- Venue: Beijing National Stadium
- Dates: August 21 August 22 (final)
- Teams: 16
- Winning time: 38.06

Medalists
- 1st place, gold medalist(s):  / Keston Bledman Marc Burns Emmanuel Callender Richard Thompson Aaron Armstrong* / Trinidad and Tobago
- 2nd place, silver medalist(s):  / Naoki Tsukahara Shingo Suetsugu Shinji Takahira Nobuharu Asahara / Japan
- 3rd place, bronze medalist(s):  / Vicente de Lima Sandro Viana Bruno de Barros José Carlos Moreira / Brazil

= Athletics at the 2008 Summer Olympics – Men's 4 × 100 metres relay =

Official Video Highlights
@ 1:50

The men's 4 × 100 metre relay event at the 2008 Olympic Games took place on 21 and 22 August at the Beijing National Stadium.

There were 16 NOCs competing at this event. These 16 NOCs were selected by the average of the two best marks at the qualifying period. Australia was 14th but withdrew and the Netherlands was invited instead.
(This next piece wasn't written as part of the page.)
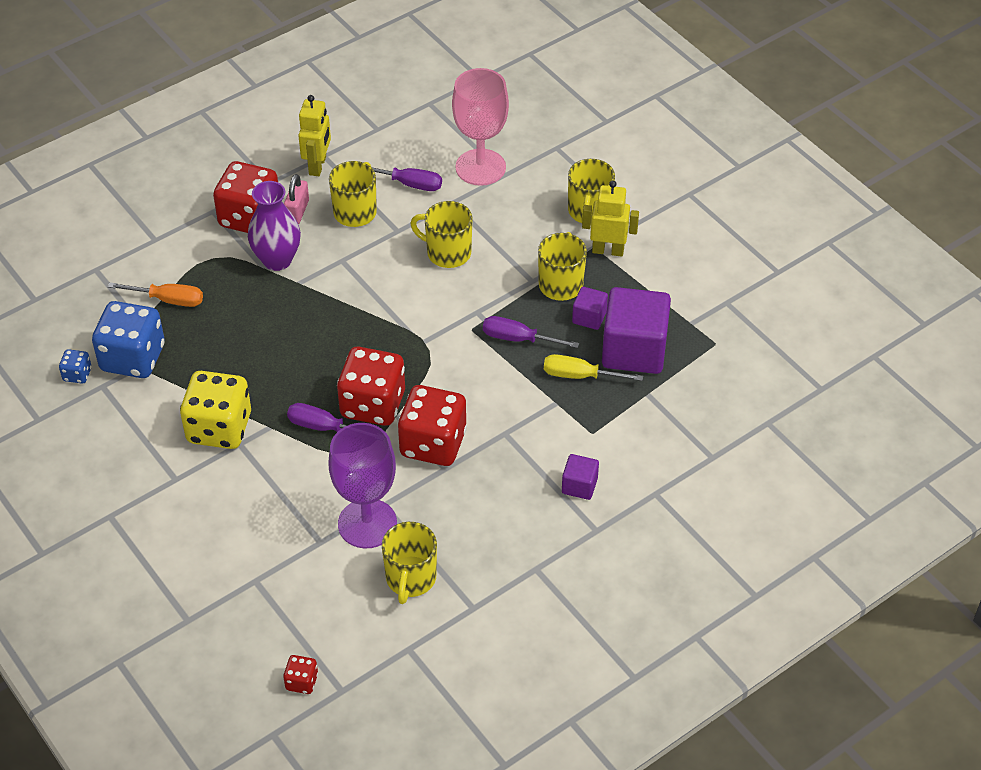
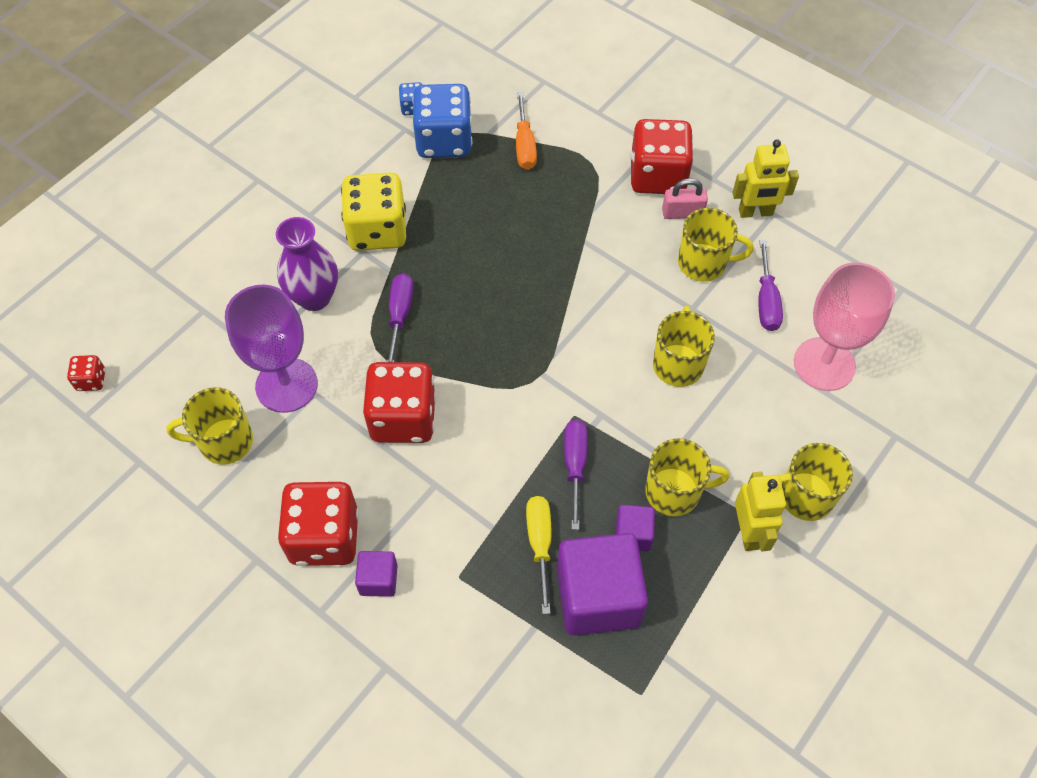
camera: 75 degrees right, 10 degrees up
(277, 260) = (608, 215): purple vase -> purple vase (314, 297)
(373, 404) = (441, 349): red dice -> red dice (324, 537)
The final was won by Jamaica in the new world-record time 37.10.

On 25 January 2017, the Jamaican team was stripped of the gold medal place due to Nesta Carter testing positive for the prohibited substance methylhexaneamine. The IOC requested that the IAAF modify the results, and, after CAS dismissed the appeal of the Jamaican team, the medals were redistributed accordingly. Trinidad and Tobago team was advanced to gold, Japan to silver, and Brazil to bronze.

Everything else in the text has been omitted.